For complex model inference scenarios, such as AIGC and video processing, long processing times can cause issues like connection timeouts and unbalanced instance loads. These workloads are not suitable for synchronous inference. To address these challenges, Platform for AI (PAI) provides an Asynchronous Inference Service that allows you to retrieve inference results by polling or through a subscription model. This document describes how to use the Asynchronous Inference Service.
Background information
Feature description
Asynchronous inference
Online inference scenarios that require low latency typically use synchronous inference, where a client sends a request and waits for the response in the same connection.
However, for scenarios with long or unpredictable processing times, waiting for a synchronous response causes issues such as HTTP connection drops and client-side timeouts. Asynchronous inference resolves these issues. The client sends a request to the server and, instead of waiting, can periodically check for the result or subscribe to a notification that is sent when the task is complete.
Queue service
For near-real-time inference scenarios, such as processing short videos, video streams, or computationally intensive images, results are not required instantly but must be available within a specified time. These scenarios present several challenges:
Simple load balancing methods like the round-robin algorithm are insufficient. Requests must be distributed based on the actual load of each instance.
If an instance failure occurs, tasks that were being processed by the failed instance must be reassigned to healthy instances.
PAI provides a dedicated queue service framework to solve these request distribution challenges.
How it works
When you create an asynchronous Inference Service, two sub-services are integrated within it: an inference sub-service and a queue sub-service. The queue sub-service contains two built-in message queues: an input queue and a sink queue. Service requests are first sent to the input queue of the queue sub-service. The EAS framework within the Inference sub-service instances automatically subscribes to the queue to fetch request data in a streaming fashion, calls the inference interface to process the data, and writes the response to the sink queue.
If the sink queue is full and cannot accept new data, the service framework stops consuming data from the Input Queue. This back-pressure mechanism prevents data from being processed when results cannot be stored.
If you do not need a sink queue, for example, if you write results directly to Object Storage Service (OSS) or your own message middleware, you can return an empty response from your synchronous HTTP inference interface. In this case, the sink queue is ignored.
A highly available queue sub-service is created to receive client requests. Instances of the inference sub-service subscribe to a specific number of requests based on their concurrent processing capacity. The queue sub-service ensures that the number of active requests on each inference sub-service instance does not exceed its subscription window size, which prevents instance overload. The final results are then returned to the client through subscription or polling.
NoteFor example, if each inference sub-service instance can only process five concurrent audio streams, set the window size to 5 when subscribing to the queue sub-service. After an instance finishes processing one stream and commits the result, the queue sub-service pushes a new stream to it. This ensures that the instance handles a maximum of five streams at any time.
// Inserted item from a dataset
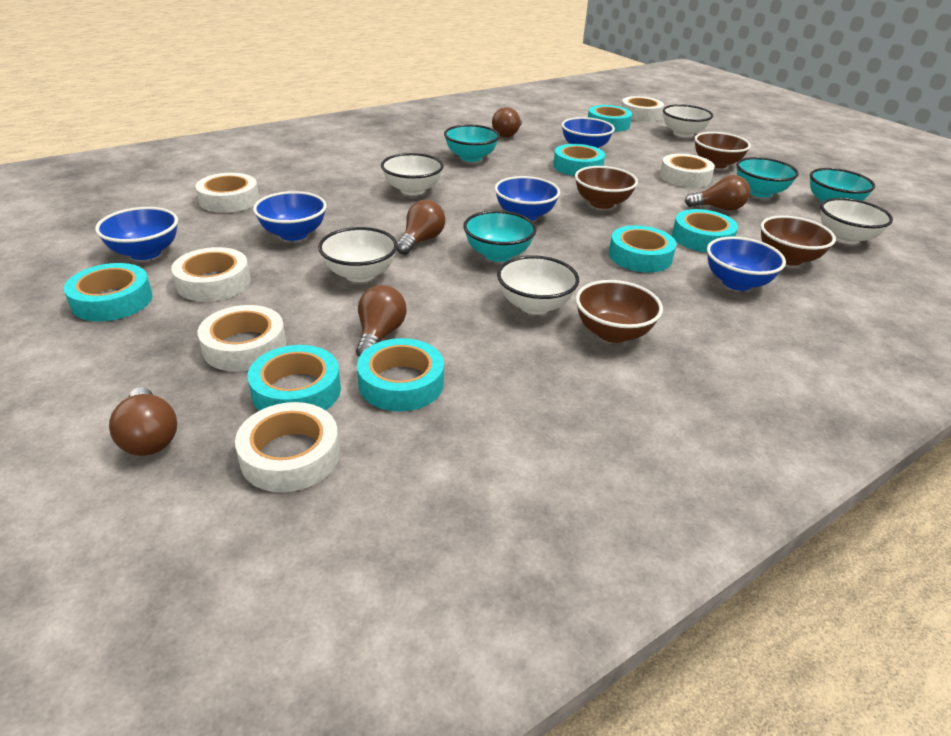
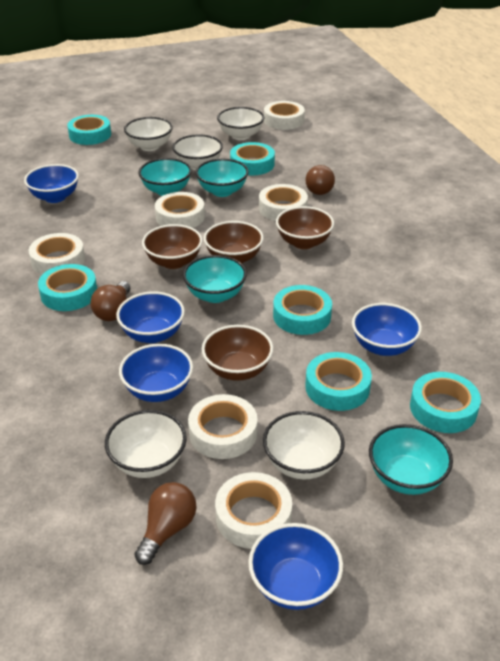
brown light bulb: 5 -> 3
turquoise tape: 7 -> 6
The queue sub-service performs health checks by monitoring the connection status of the inference sub-service instances. If a connection is lost due to an instance failure, the queue sub-service marks the instance as unhealthy. Any requests that were already dispatched to that instance are automatically re-queued and sent to other healthy instances, ensuring no data loss during failures.
Create an asynchronous inference service
When you create an asynchronous inference service, a service group with the same name is automatically created. The queue sub-service is also created automatically and integrated into the asynchronous inference service. By default, the queue sub-service starts with one instance and scales dynamically with the number of inference sub-service instances, up to a maximum of two instances. Each queue sub-service instance is configured with 1 core and 4 GB of memory by default. If the default configuration does not meet your needs, see the Parameter configuration for a queue sub-service section of this topic.
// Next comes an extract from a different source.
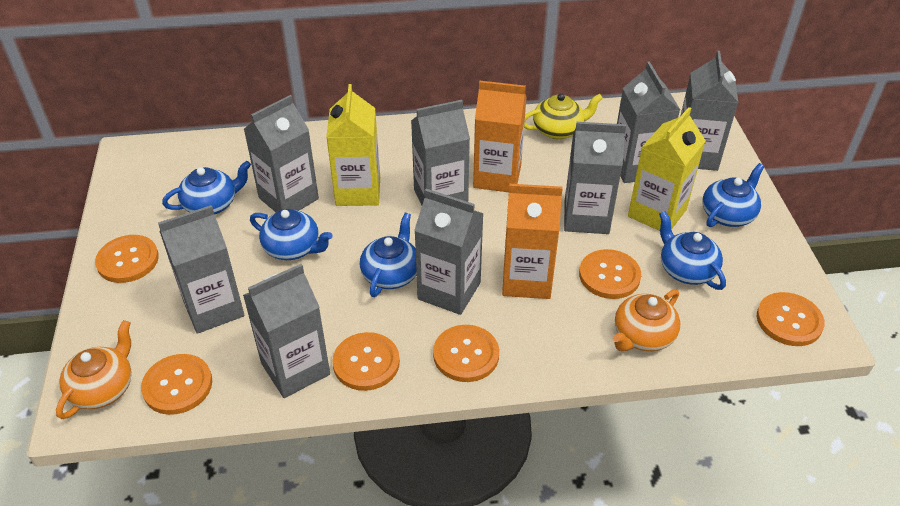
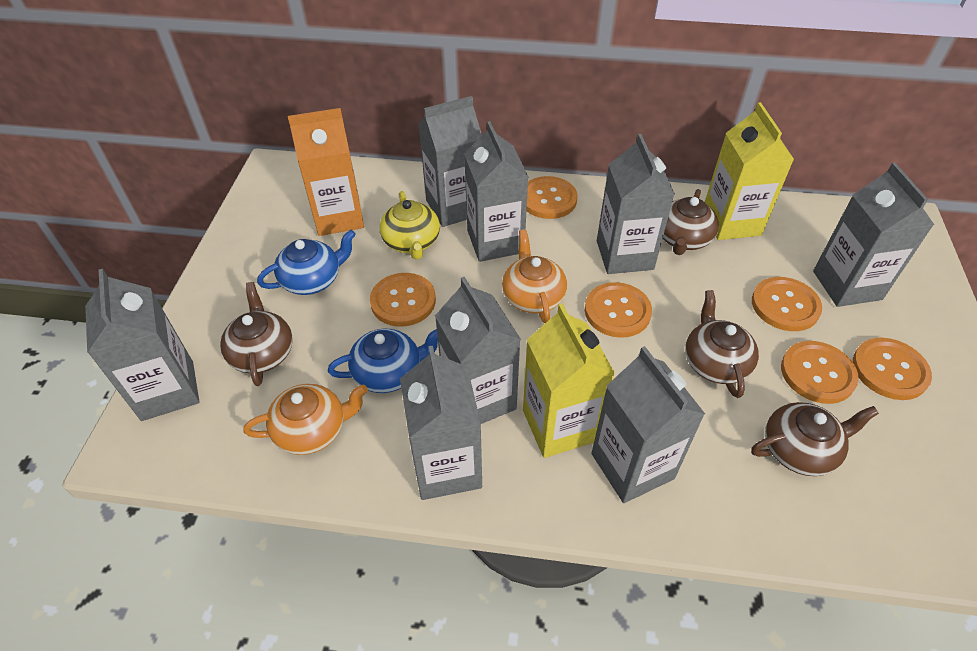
blue teapot: 5 -> 2
brown teapot: 0 -> 4
orange carton: 2 -> 1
The asynchronous inference service of EAS converts synchronous inference logic to an asynchronous pattern and supports two deployment methods:
Deploy a service using the console
Go to the Custom Deployment page and configure the following key parameters. For more information about other parameter settings, see Custom Deployment.
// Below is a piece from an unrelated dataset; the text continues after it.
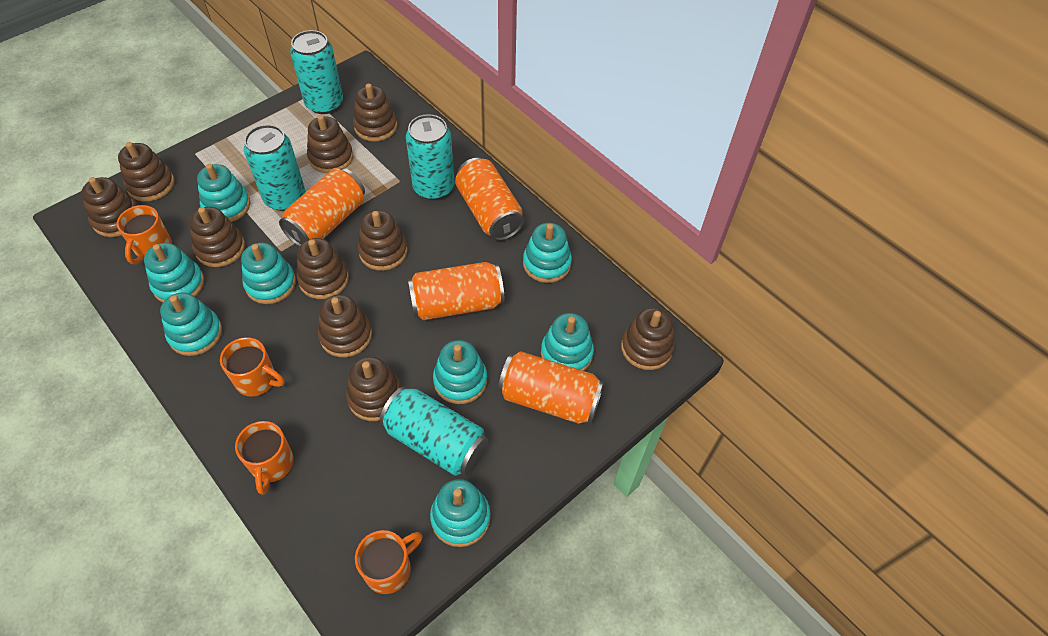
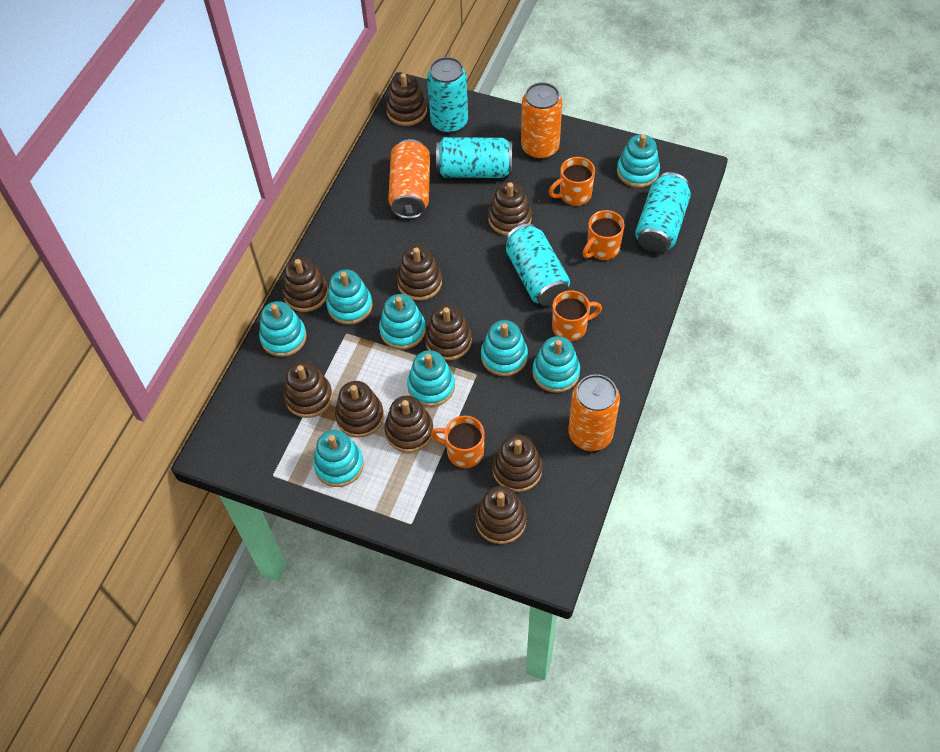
orange can: 4 -> 3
Deployment Method: Select Image-based Deployment or Processor-based Deployment.
Asynchronous Services: Turn on Asynchronous Services.

After you configure the parameters, click Deploy.
Deploy a service using the EASCMD client
Prepare a service configuration file named service.json.
Deployment method: Deploy a service using a model and a processor.
{ "processor": "pmml", "model_path": "http://example.oss-cn-shanghai.aliyuncs.com/models/lr.pmml", "metadata": { "name": "pmmlasync", "type": "Async", "cpu": 4, "instance": 1, "memory": 8000 } }Take note of the following parameters. For information about other parameter settings, see JSON deployment.
type: Set this parameter to Async to create an asynchronous inference service.
model_path: Replace this with the path to your model.
Deployment method: Deploy a service using an image.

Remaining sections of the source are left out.